La présidente du Chili Michelle Bachelet, qui fut détenue et torturée sous la dictature (1973-1990), a inauguré un «musée de la Mémoire» en hommage aux victimes de ce régime, une cérémonie comme un testament politique pour le centre-gauche au pouvoir depuis 20 ans.

Mme Bachelet, qui achève son mandat dans deux mois, a salué dans le musée, un projet emblématique de sa présidence, un «symbole puissant de la vigueur d'un Chili uni (...) dans la promesse de ne jamais connaître de nouveau une tragédie comme celle dont nous nous souviendrons toujours en ce lieu». «Nous ne pouvons changer notre passé, mais nous pouvons apprendre de ce qui  a été vécu», a-t-elle déclaré lundi soir, après avoir visité l'impressionnante collection. Des objets intimes ou officiels, des documents d'époque évoquant les années de plomb, qui firent 3 200 morts ou disparus, rappellent sur 5 600 mètres carrés qu'il y eut 28 000 cas de torture recensés.

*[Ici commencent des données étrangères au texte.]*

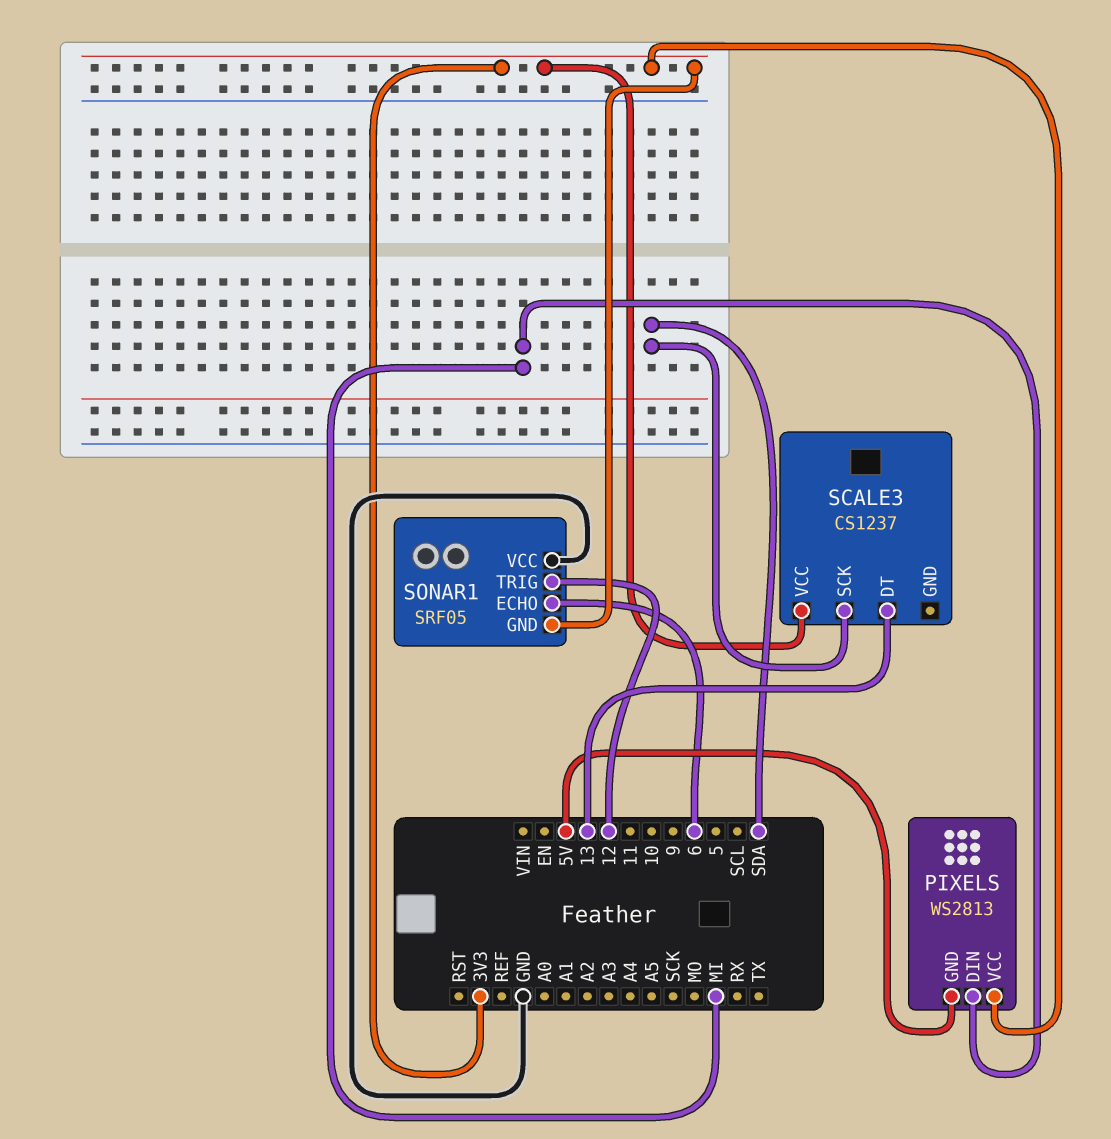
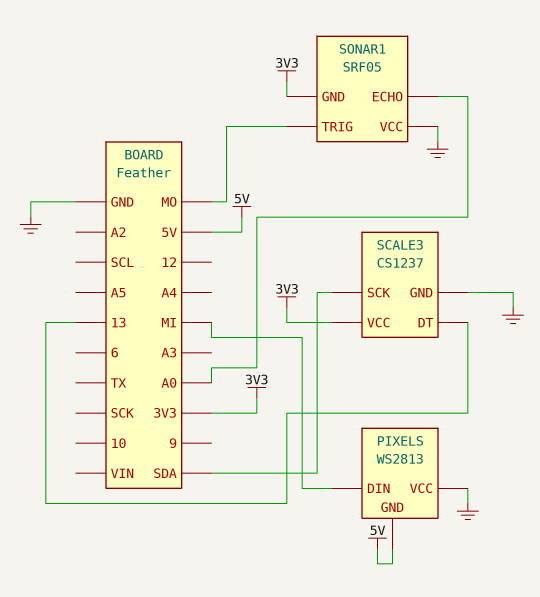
PIXELS pin VCC: 3V3 -> GND
SCALE3 pin GND: none -> GND
SONAR1 pin ECHO: 6 -> A0
SONAR1 pin TRIG: 12 -> MO

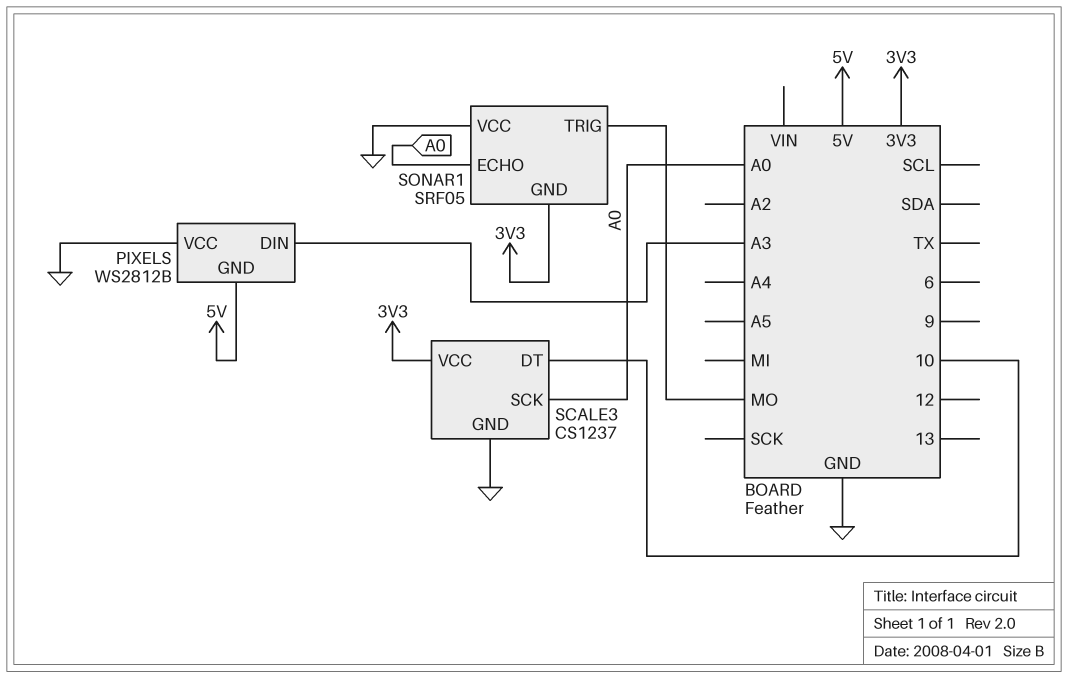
PIXELS: WS2813 -> WS2812B
PIXELS pin DIN: MI -> A3
SCALE3 pin DT: 13 -> 10
SCALE3 pin SCK: SDA -> A0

Ici, un sommier métallique utilisé pour torturer à l'électricité. Là, un mur géant avec les photos des 3 200 morts ou disparus. Plus loin, des objets d'«artisanat» confectionnés en prison ou des lettres de détenus, comme celle du père de Mme Bachelet, mort en détention en 1974.

La présidente, comme des milliers de Chiliens, a fourni des objets familiaux pour la collection, donnant un relief personnel émouvant à l'inauguration du musée, construit en un an avec 20 millions de dollars rassemblés par un Fonds pour les projets du Bicentenaire du Chili.

La résonance était aussi politique, à six jours du 2e tour de l'élection  présidentielle qui, selon tous les sondages, devrait voir le retour de la droite au pouvoir, pour la première fois après 20 ans de gouvernement de centre-gauche depuis la fin de la dictature.

Sebastian Pinera, un riche entrepreneur de 60 ans issu de la droite modérée, dispose de plus de 5 points d'avance, selon la dernière enquête, sur Eduardo Frei, 67 ans, candidat du centre-gauche et déjà président de 1994 à 2000.

Mme Bachelet était accompagnée de ses prédécesseurs, Patricio Aylwin, Frei et Ricardo Lagos. Elle a salué ces trois «hommes justes qui représentent 20 ans de liberté et de respect des droits de l'Homme», en rappelant les acquis de la coalition au pouvoir, menacée électoralement.

L'inauguration a aussi été rattrapée par la politique à travers les huées  d'une partie du public pour l'écrivain péruvien Mario Vargas Llosa présent, invité de Mme Bachelet. Ils lui reprochaient d'avoir exprimé il y a quelques jours son soutien à Pinera.

«Qu'il s'en aille ! Un type qui soutient Pinera n'a rien à faire ici !», ont crié plusieurs membres de l'assistance. Vargas Llosa était invité en tant que président d'un projet de musée similaire au Pérou sur son conflit interne (1980-2000).

Pour nombre d'analystes, une des raisons du succès de Pinera est d'avoir réussi à incarner une droite modérée, fréquentable, lavée de l'association avec la dictature et qui vota «non», en 1988, au référendum sur le maintien au pouvoir du dictateur Augusto Pinochet.

Lundi soir lors du débat présidentiel télévisé, Pinera n'a pas exclu, s'il est élu, d'appeler à son gouvernement des fonctionnaires ayant servi sous la dictature. Le fait d'avoir travaillé pour elle «sans avoir commis de crimes, ni de violations des droits de l'Homme, n'est aucunement un péché», a-t-il dit.